Lo primero de todo, naturalmente, era cómo secarse: celebraron una consulta al respecto, y pocos minutos después a Alicia le parecía lo más natural encontrarse hablando con ellos con toda familiaridad, como si los conociese de toda la vida. Incluso sostuvo una larga discusión con el Lori, quien al final se picó, y se limitó a comentar: «Soy mayor que tú, y por lo tanto sé más». Pero Alicia no estaba dispuesta a reconocerlo, a menos que le dijera cuántos años tenía; y como el Lori se negó en redondo a confesar su edad, no hubo más que decir.
Por último el Ratón, que parecía ser una persona con cierta autoridad entre ellos, dijo en voz alta: «¡Sentaos todos, y escuchadme! ¡Yo haré que os sequéis de sobra!». Se sentaron todos al punto, formando un gran corro con el Ratón en medio.
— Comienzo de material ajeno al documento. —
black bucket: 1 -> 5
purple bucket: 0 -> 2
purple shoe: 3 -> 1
Alicia tenía la mirada ansiosamente fija en él, ya que estaba convencida de que iba a coger un buen resfriado si no se secaba en seguida.
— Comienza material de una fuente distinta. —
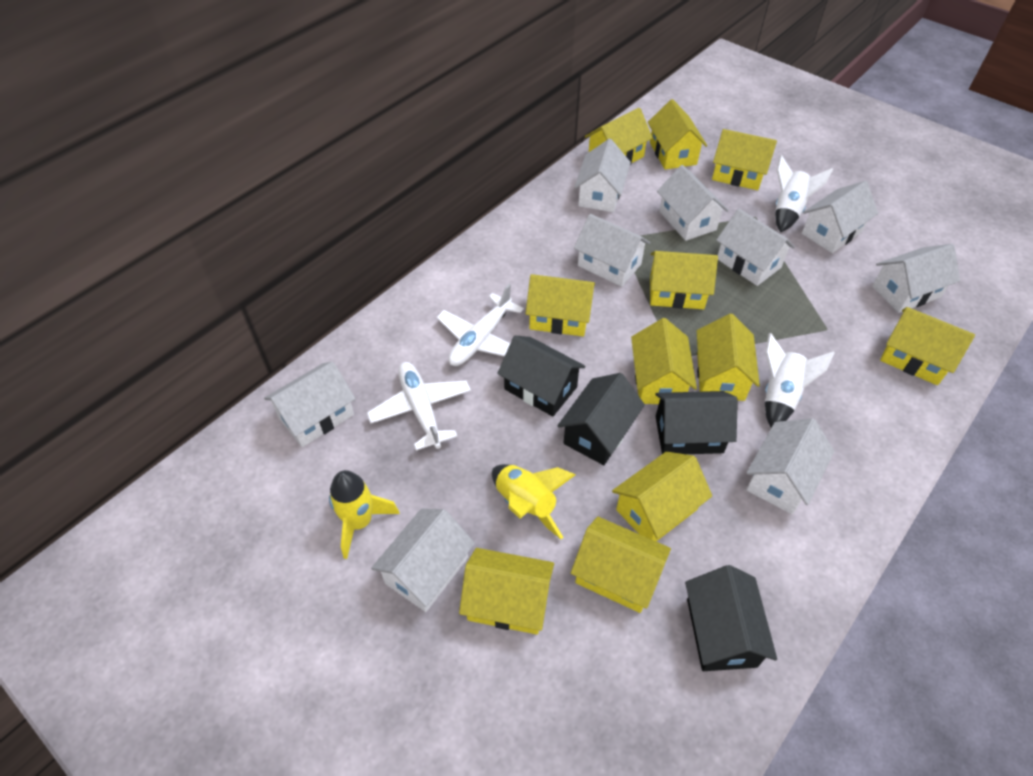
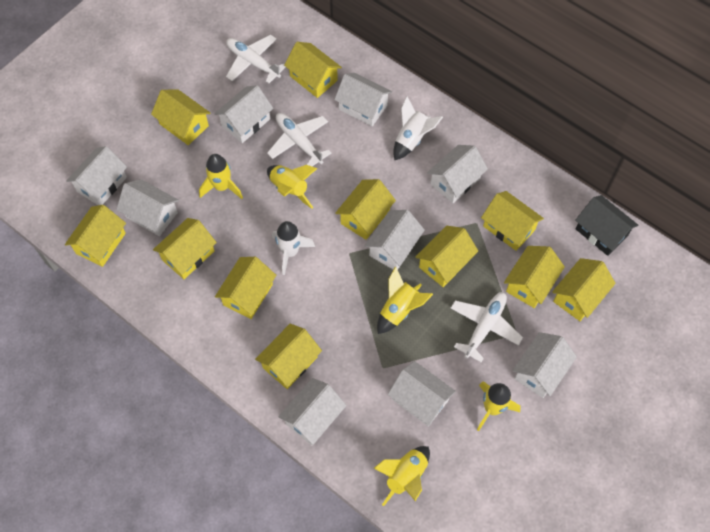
black house: 4 -> 1
white plane: 2 -> 3
yellow rocket: 2 -> 5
—¡Ejem! —dijo el Ratón con aire de importancia—. ¿Estáis preparados? Pues esto es lo más seco que conozco. ¡Silencio todos, por favor!: «Guillermo el Conquistador, cuya causa contaba con el favor del papa, fue pronto acatado por los ingleses, que estaban necesitados de un dirigente, y últimamente muy acostumbrados a la usurpación y a la conquista. Eduino y Morcaro, condes de Mercia y de Northumbria…».[1]
—¡Uf! —dijo el Lori con un escalofrío.
—¡Perdón! —dijo el Ratón—. ¿Decías algo?
—¡No, no! —se apresuró a decir el Lori.
—Pues me lo había parecido —dijo el Ratón. Y continuó—: «Eduino y Morcaro, condes de Mercia y Northumbria, se declararon en favor suyo; y hasta Stigandio, el patriótico arzobispo de Canterbury, lo encontró aconsejable…
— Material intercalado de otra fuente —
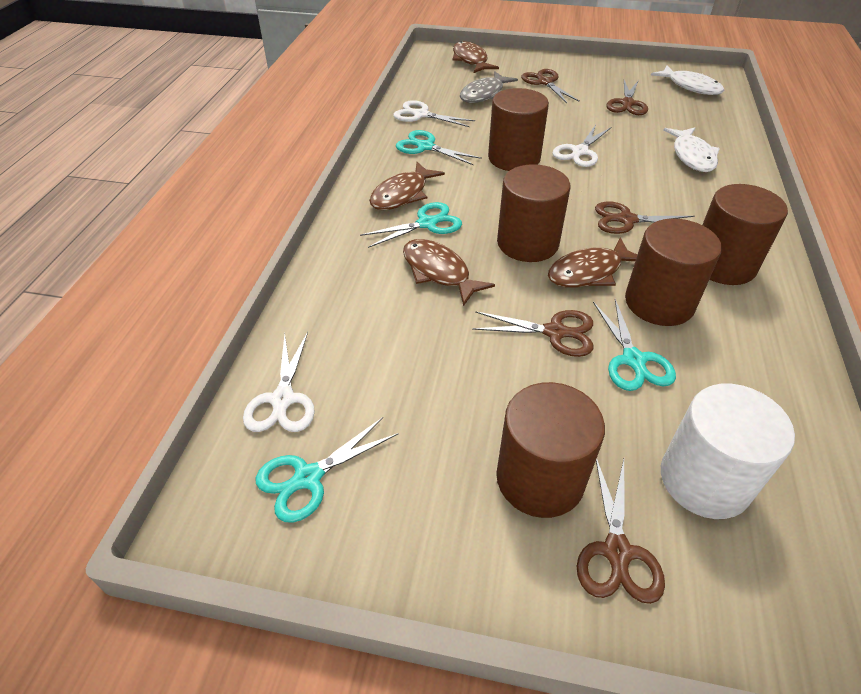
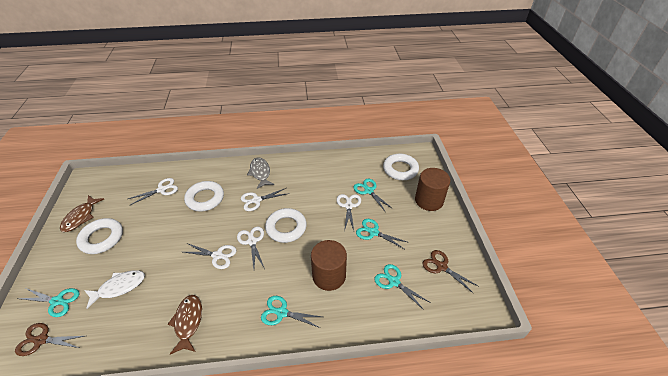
brown cylinder: 5 -> 2
brown fish: 4 -> 2
brown scissors: 5 -> 2
turquoise scissors: 4 -> 5
white cylinder: 1 -> 0
white fish: 2 -> 1
white ring: 0 -> 4
white scissors: 3 -> 5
—Encontró ¿el qué? —dijo el Pato.
—El lo —replicó el Ratón bastante molesto—; naturalmente, sabes qué significa lo.
—Sé de sobra qué significa «lo» cuando encuentro una cosa —dijo el Pato—; por lo general, se trata de una rana o de una lombriz. La cuestión aquí es: ¿Qué encontró el arzobispo?
El Ratón no se dio por enterado de la cuestión, sino que prosiguió apresuradamente: «… Lo encontró aconsejable, decidiendo ir con Edgar Atheling al encuentro con Guillermo y ofrecerle la corona. La conducta de Guillermo, al principio, fue moderada. Pero la insolencia de sus normandos… ¿Cómo te sientes ahora, preciosa?» —añadió, volviéndose hacia Alicia mientras hablaba.
—Tan mojada como antes —dijo Alicia en tono melancólico—; no parece que eso me seque lo más mínimo.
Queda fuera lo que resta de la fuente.